Tennessee moonshine has a notorious reputation, but sometimes it’s just good business. For the Kelley’s, Branchwater Moonshine is a family affair.
While roaming through Tennessee, the abundance of billboards advertising distilleries—both whiskey and moonshine—caught my attention. The names and labels evoke an obvious sense of pride both in craftsmanship and in their home state, something that I can appreciate as a Texan. So taking the long way home, my friend and I stopped in at Branchwater Moonshine Distillery in Winchester, TN, for a tour. Purely for educational purposes, of course.
Shiela Kelley runs the retail side of Branchwater, while her son, Bud, the founder of the distillery oversees the moonshine operation. His dad, aunts, and probably a few cousins are all involved to varying degrees, volunteering their time to make sure this relatively new business survives.
A Business Is Born
When Bud Kelley told his mom that he wanted to move back to his hometown and open a moonshine distillery, Shiela’s response wasn’t very encouraging. “I said, ‘This is the Bible Belt, there’s no way Franklin county is going to let you do that.’”
Undeterred, Bud put together a presentation and took it to the powers that be—who thought it was a great idea! The city leaders even helped him find the perfect location right off the town square in Winchester. The spacious building with exposed brick walls seems like it was built for the very purpose of housing the stills that brought the business to life.
It was quiet when we arrived after lunch. (Word to the wise, be sure to eat before you take a distillery tour!) Shiela explained the process of making moonshine, from the sour mash to the distilling of the clear, 101 proof spirit. As she showed us around, she told us the prequel to the distillery’s opening in 2018.
Moonshine in the Blood
When Bud told his grandfather that he was opening a moonshine distillery, “Pa” didn’t seem at all surprised. Turns out, making moonshine was a family tradition—a secret that neither Bud nor Shiela knew anything about.
During the prohibition, Bud’s great-grandfather Dave made moonshine with the help of his wife, Edna. As the story goes, he never got caught for bootlegging because the county judge was his best customer and distributor.
Pa grew up learning how to make moonshine and even remembered the recipe. He had many memories as a young boy, riding to different stores on the wagon to buy the main ingredients: sugar and corn. They had to go to different stores, because if they’d bought too much in one place, people would have gotten suspicious of their operation.
The family business is fully licensed and legal these days. Like many small businesses, Branchwater Distillery experienced the 2020 hit of being “nonessential.” To compensate for the lack of traffic and help keep things afloat, Bud pivoted by adding hand sanitizer to the product lineup.
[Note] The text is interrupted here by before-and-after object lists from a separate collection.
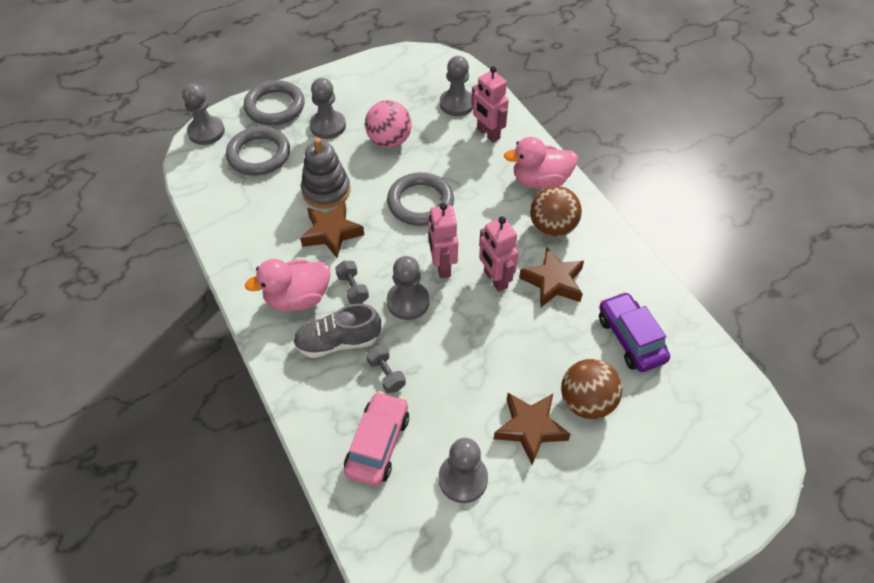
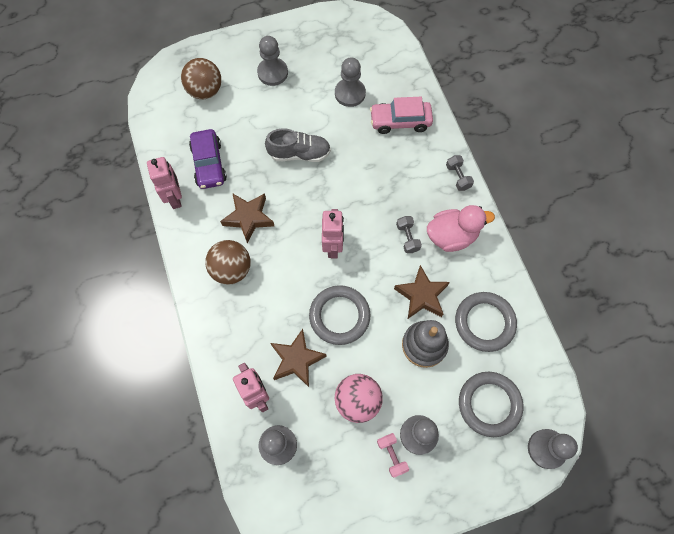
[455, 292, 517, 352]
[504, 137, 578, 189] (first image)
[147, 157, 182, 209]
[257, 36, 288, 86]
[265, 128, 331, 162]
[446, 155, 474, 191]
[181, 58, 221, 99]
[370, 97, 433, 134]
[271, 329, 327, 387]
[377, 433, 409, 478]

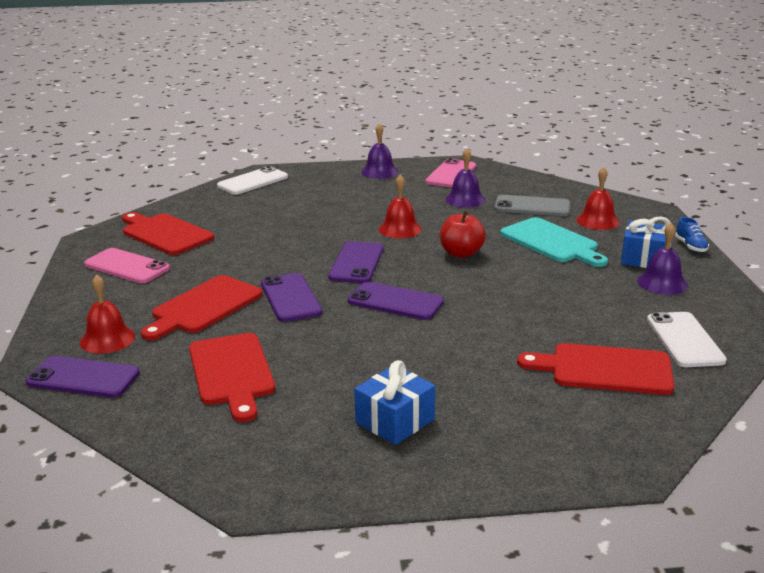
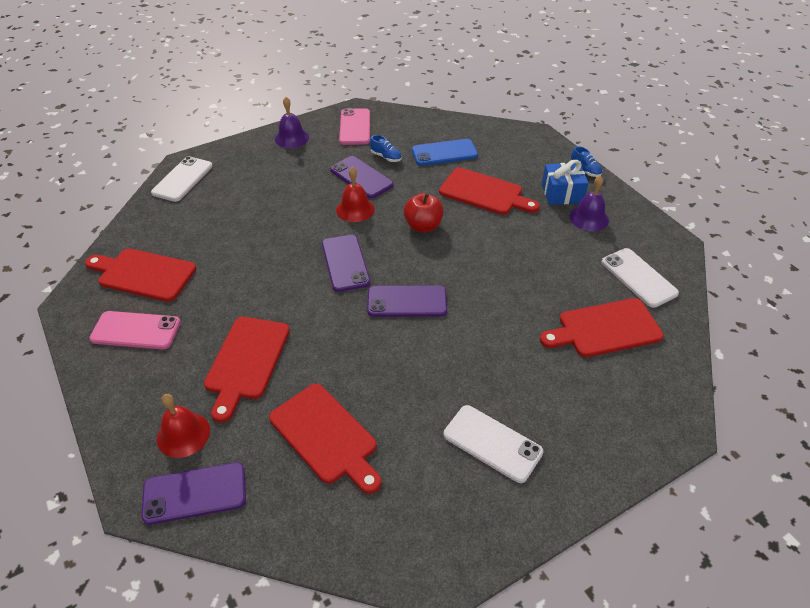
[370, 135, 402, 162]
[576, 167, 620, 230] (first image)
[412, 139, 478, 166]
[439, 168, 540, 215]
[330, 156, 393, 198]
[444, 405, 543, 483]

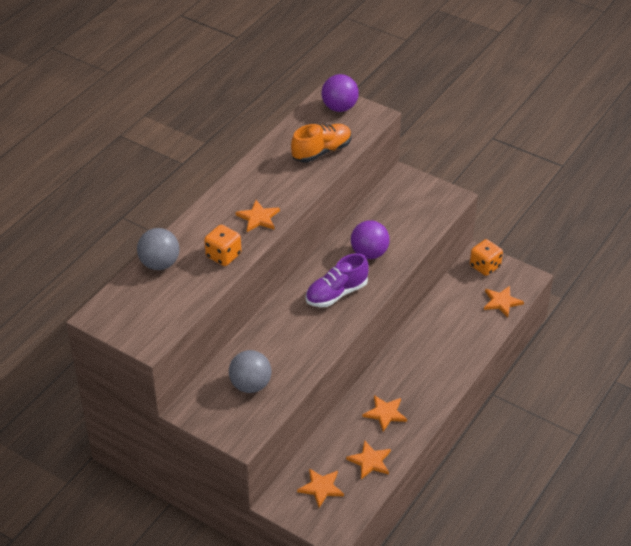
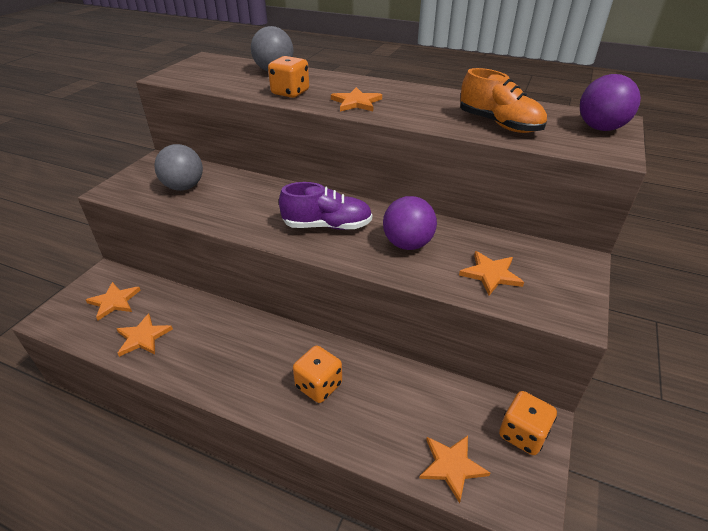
[279, 182, 372, 230]
[459, 251, 524, 295]
[293, 345, 342, 403]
As sanitizer was just about impossible to find in stores, the steady source from Branchwater was much appreciated, especially by the medical professionals in and around the area.
Bright Days Ahead for Branchwater Moonshine Distillery
As things return to normal, the folks at Branchwater Distillery enjoy seeing thirsty locals and curious travelers come into the store. They occasionally bring in live music and invite guests to sit and sip for a while. They look forward to the day when they can resume their full-day moonshine making classes (which honestly sound like a great experience).
Straight Up is the current spirit offered by Branchwater Distillery. Their new Sipping Shine is ready for labeling and will be on their shelves soon.
This was my first time to try moonshine, and if you’re wondering what Straight Up tastes like, listen to the old Roger Miller song, “Chug-a-Lug.” I’ll just say it’s warm all the way down. Shiela makes a wide assortment of non-alcoholic flavors to mix with their Straight Up moonshine to make it go down a little more smoothly. Beware, though. The mixed version is still 80 proof and is tricky because the moonshine flavor is well hidden.
If you are 21 or over and roaming through the middle of southern Tennessee, you might want to add this family-run business to your itinerary. I loved just visiting and hearing the family’s story—past and present.
Moonshine Myths & Facts
Moonshine will make you go blind. This is true only if you do it wrong! The distilling process produces a few different levels of product. One is good for drinking, the others are not. If you drink the level that is used for hand sanitizer, things could get very bad indeed. Stick to what’s bottled for consumption (in moderation!), and you don’t have to worry about going blind.
I can legally make moonshine in my backyard for personal use. Wrong. I don’t know what the laws are in Texas, but in Tennessee, it is illegal to make moonshine without the proper licensing. If you are into DIY, better stick to wine or beer.
Bootlegging is the same as making moonshine. The term bootlegging is commonly associated with moonshine, but they are not the same thing. Bootlegging is illegal because it means the moonshine is being sold without a license and, most important to the government, without paying liquor tax.